Apesar do problema da dívida, o Estado recuperou sua capacidade de investir, após o desastroso período de quatro anos onde o governo de Yeda Crusius aplicou o choque de gestão do déficit zero. Além de recuperar a capacidade de investir, o atual governo começou a recompor os salários arrochados do funcionalismo público e a realizar concursos em diversas áreas.

Outro dado da realidade é que uma parte significativa da população do Estado não tem acesso a essas informações.

Pesquisas recentes mostram a senadora Ana Amélia Lemos em primeiro lugar na preferência do eleitorado. A população do Rio Grande do Sul estaria disposta a aguentar mais um governo partidário do Estado mínimo e do choque de gestão? A candidata do PP vem tentando se distanciar do governo de Yeda Crusius (PSDB), do qual seu partido participou ativamente. Mas está ficando difícil para a candidata sustentar esse disfarce. A cada nova entrevista, Ana Amélia reforça que pretende diminuir o tamanho do Estado, demitir funcionários e extinguir secretarias.

Em entrevista ao jornal Metro, nesta segunda-feira (18), a senadora repete essas promessas, dizendo que “o Estado está como um poço que secou”. Cabe perguntar, como um “Estado que está como um poço que secou” cresce acima da média nacional, tem uma das menores taxas de desemprego do país, recupera os salários dos servidores, recompõe carreiras do Estado e constroi o maior parque eólico da América Latina?

O que a candidata do PP oferece é a reedição das fórmulas já tentadas nos governos de Antonio Britto e Yeda Crusius. Para o seu sucesso eleitoral, é fundamental que ela negue isso e procure se apresentar como porta-voz do “novo”, da “mudança” e da “esperança”, palavras lançadas ao vento de modo vago e paradoxal. Considerando seus antecedentes históricos, o novo não é novo, a mudança é repetição do que não funcionou e a esperança é a promessa de retrocesso.
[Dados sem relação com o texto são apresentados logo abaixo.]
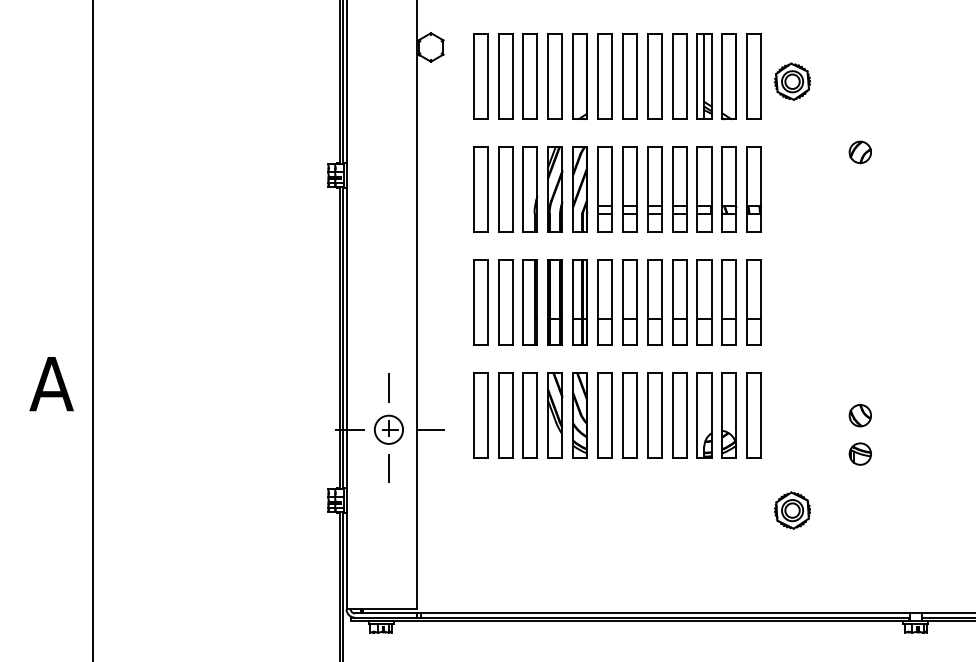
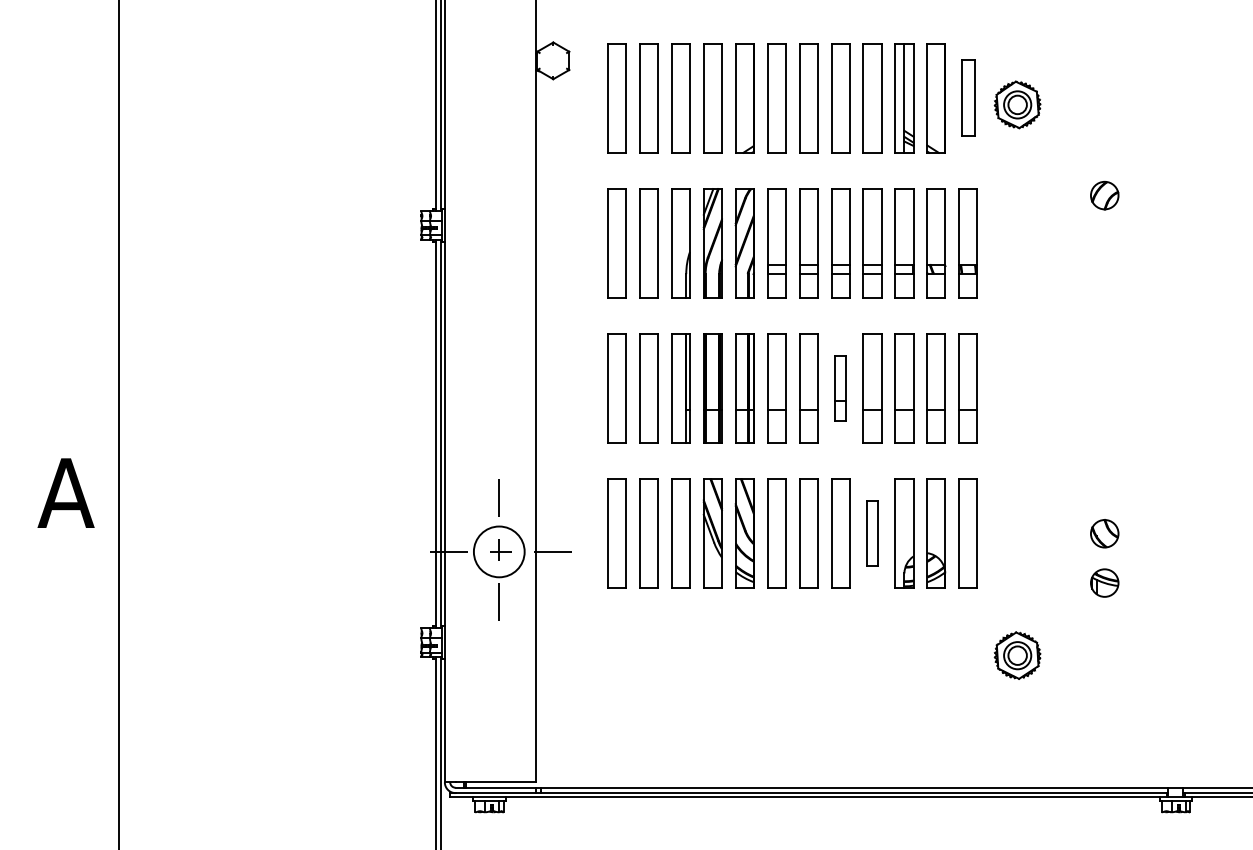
part: (753, 76) -> (967, 98), size x0.7
part: (654, 302) -> (840, 388), size x0.6
part: (679, 415) -> (872, 533), size x0.6
circle: (388, 429) -> (498, 551), size x1.4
O principal capital dessa candidatura é a sua visibilidade midiática via RBS. A empresa nega ter simpatias programáticas por seus jornalistas-candidatos, mas a afinidade ideologica é gritante, e sistematicamente ocultada. O que a população sabe sobre as escolhas, políticas, candidatos e governantes defendidos pela RBS nas últimas décadas que defenderam o Estado mínimo, as privatizações, a sacralização do mercado e a criminalização do setor público? Qual a responsabilidade da RBS e de seus candidatos pela situação do Rio Grande do Sul? Segundo eles, nenhuma. São, na acepção literal da palavra, irresponsáveis.

O mesmo mantra do Estado mínimo é repetido agora, prometendo economizar recursos, diminuir os gastos com o custeio da estrutura administrativa, enxugar a máquina, cortar secretarias e demitir funcionários. Mais uma vez, como ocorreu recentemente com o “novo jeito de governar” de Yeda Crusius, essa proposta é apresentado como sinônimo do “novo ” e da “mudança”. Esse filme foi exibido durante quatro anos, entre 2007 e 2010, e revelou-se um fracasso de crítica e público, indicando que o fundo do poço sempre pode ser mais fundo.